Click image for flight tasted.
A schlub from Southern California had the very distinct pleasure and honor of escorting two very fine ladies out on the town in Austin, Texas last night.
After a quick stop at Vino Vino (where Alice will be speaking tomorrow night at a dinner in her honor, featuring unsulfured Spanish wines imported by José Pastor), we just had to head over to another one of me and Tracie P’s favorite restaurants, Fonda San Miguel, for some 1998 Tondonia Rosada by López de Heredia (hell yeah!). After all, didn’t Alice write the book on this winery and the wines that have meant so much to so many of us no matter where we eat, love, and pray?

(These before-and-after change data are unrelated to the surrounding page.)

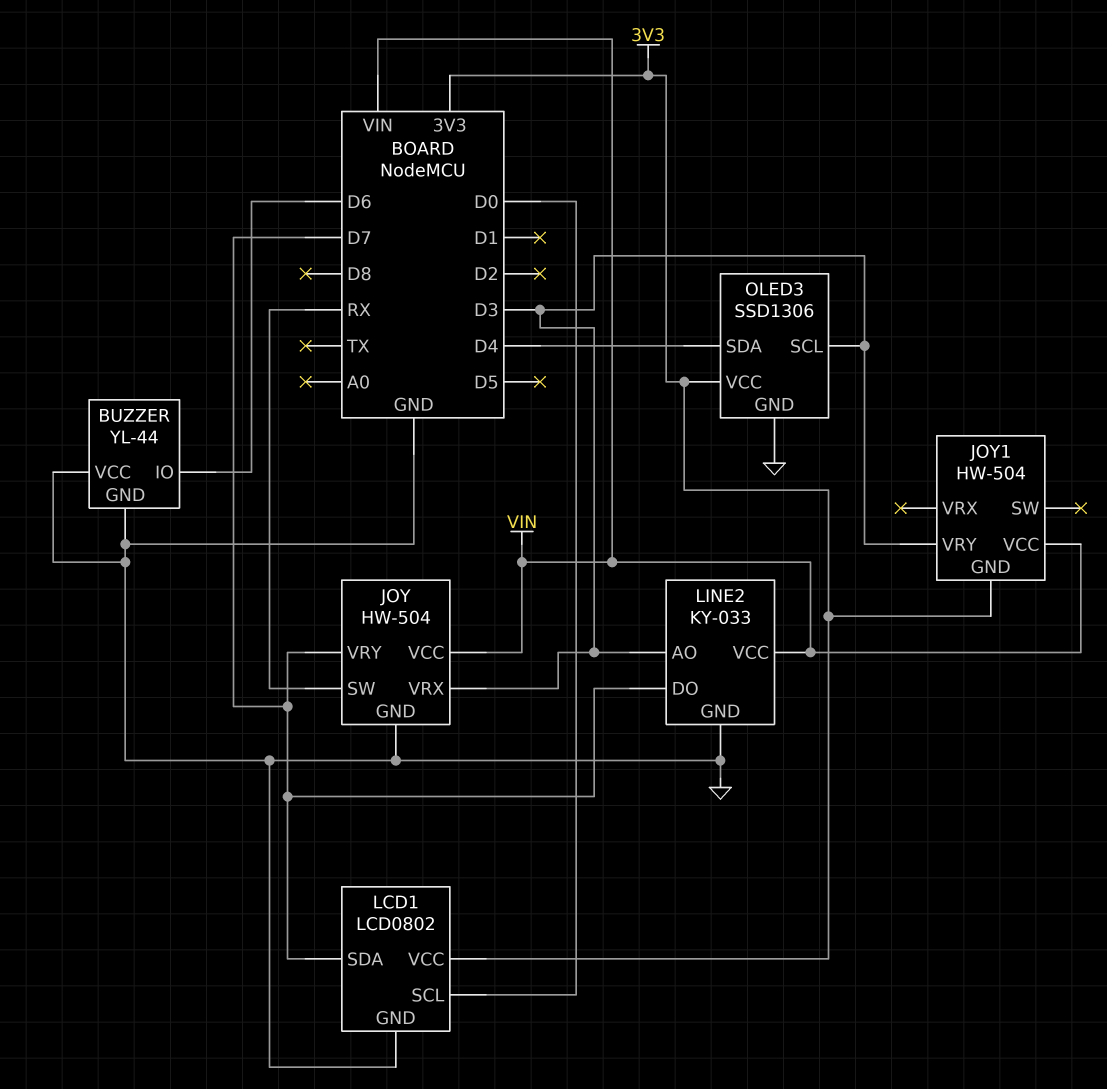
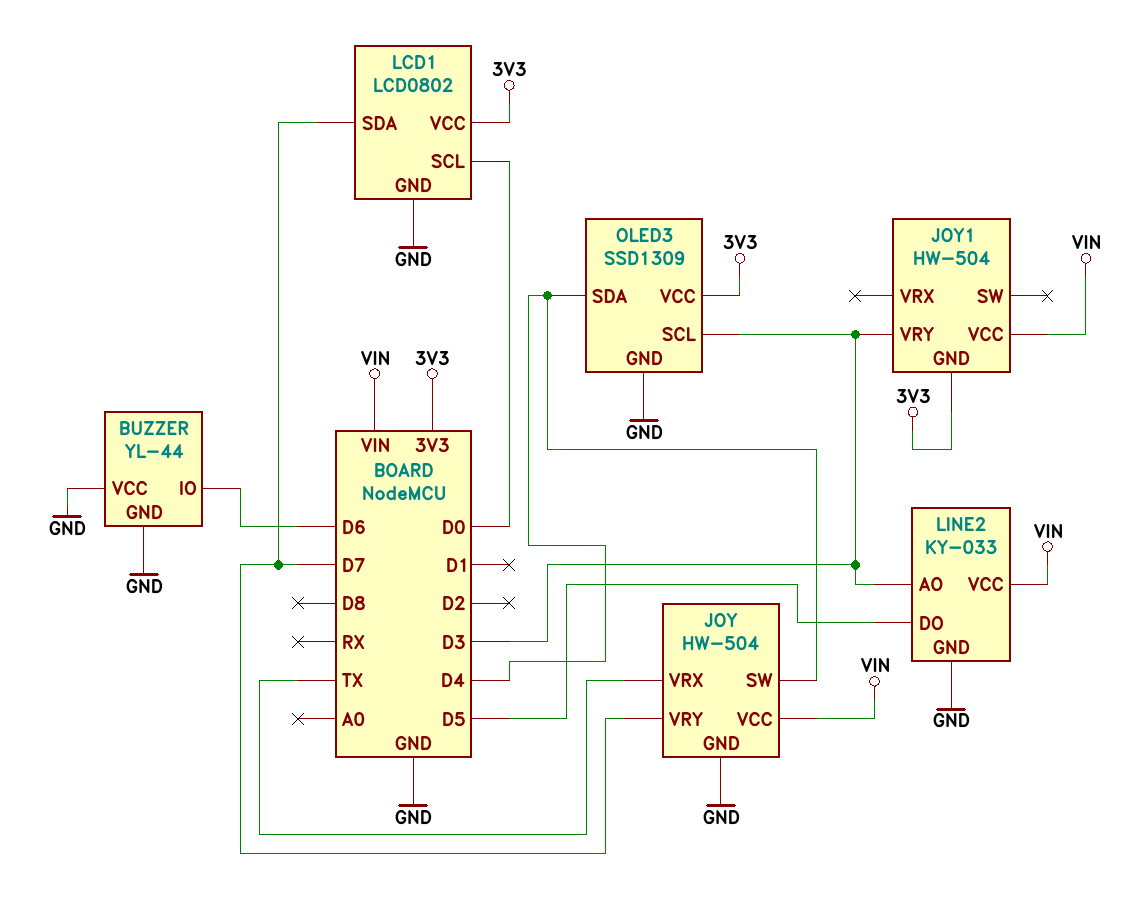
JOY pin SW: RX -> D4
JOY pin VRX: D3 -> TX
LINE2 pin DO: D7 -> D5
OLED3: SSD1306 -> SSD1309

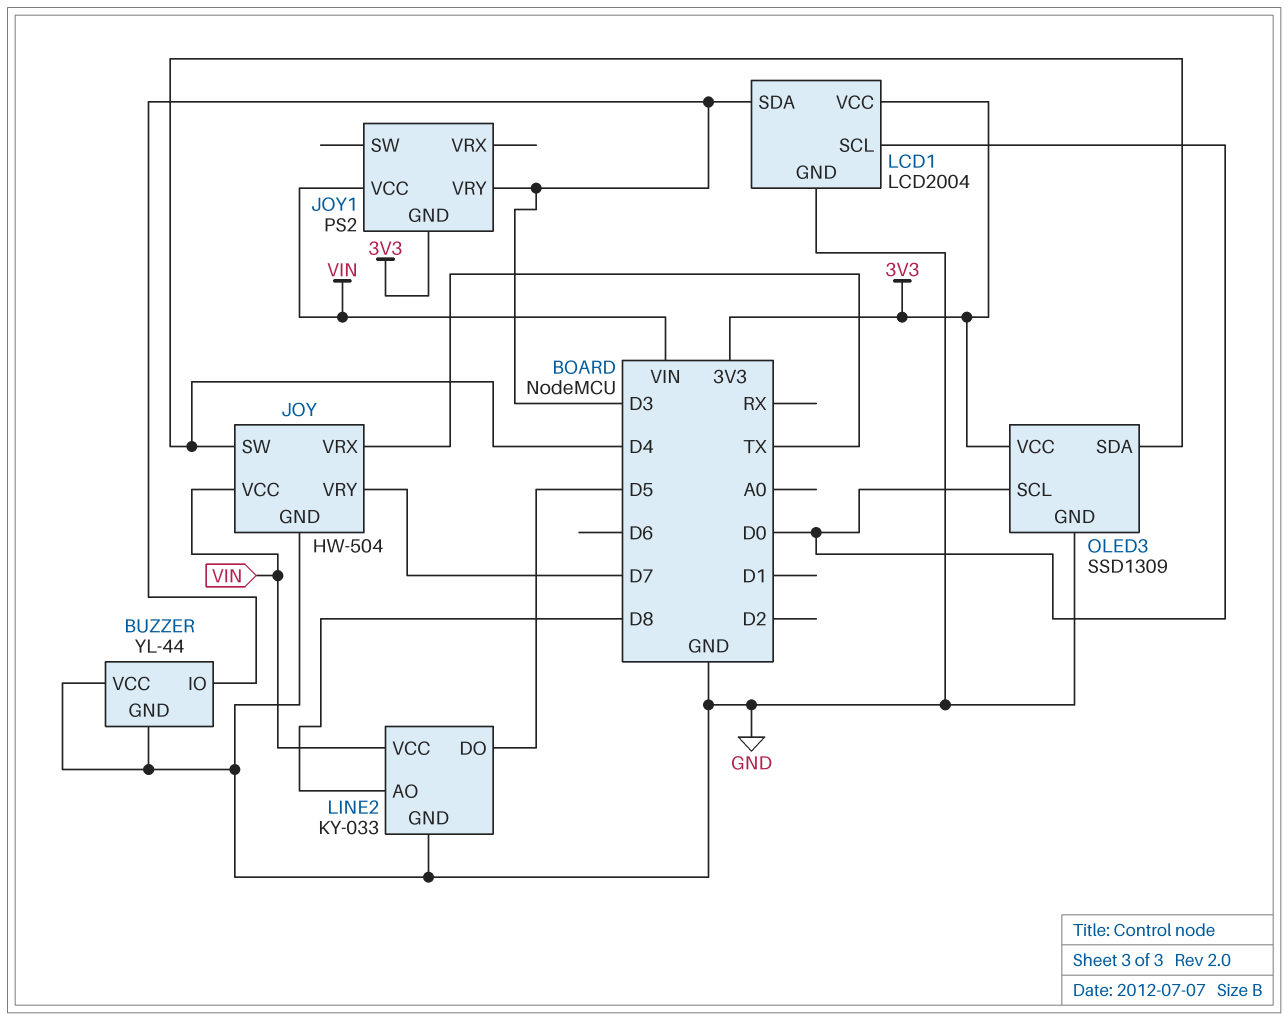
BUZZER pin IO: D6 -> D3
JOY1: HW-504 -> PS2
LCD1: LCD0802 -> LCD2004
LCD1 pin SDA: D7 -> D3
LINE2 pin AO: D3 -> D8
OLED3 pin SCL: D3 -> D0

Guacamole, queso fundido, corn tortilla chips fried in vegetable shortening, and huitlacoche tamales made for superb pairings…
Next came an intermezzo at an excellent Kentucky Bourbon and Virginia Ham party hosted by Boots in the Oven in the home of Erin and Nat (Alice didn’t eat any ham, for the record, in case you were wondering).
Didn’t I read once in the New York Times that Austin is the type of town where “everyone gets home safe”?
Happily somehow, the schlub managed to ferry his precious wards back to tranquility and a roof over their heads.
We’re heading out early this morning for some Texas Hill Country wine tastings…
I was entirely geeked to taste the 2002 Vat 1 Semillon by Tyrell’s and I was blown away by how good the La Clarine Farm’s 2008 was — especially considering how long the wine had been open…
But, more than anything else, I was entirely blown away by the fact that we tasted two new world wines at her house! And they were both delicious… (Note her tasting notes on the label of the La Clarine Farms… Okay, so I admit, I was STAR STRUCK!)
Thanks again, Alice!
Above: Every once in a while you open the right bottle at the right time with the right people on the right occasion. The 2001 Barbaresco Pora by Produttori del Barbaresco left me and Tracie P speechless last night.
Yesterday, on our way back from Orange, Texas (on the Louisiana border), where we visited with Tracie P’s family and celebrated most-likely-soon-to-be-family-member Clark Dean’s graduation from Sam Houston State University with home-smoked ribs and brisket (Clark’s dating cousin Katherine), we stopped in Houston for an impromptu wine tasting and spaghettata with the Levy clan and family friend Taylor Holladay.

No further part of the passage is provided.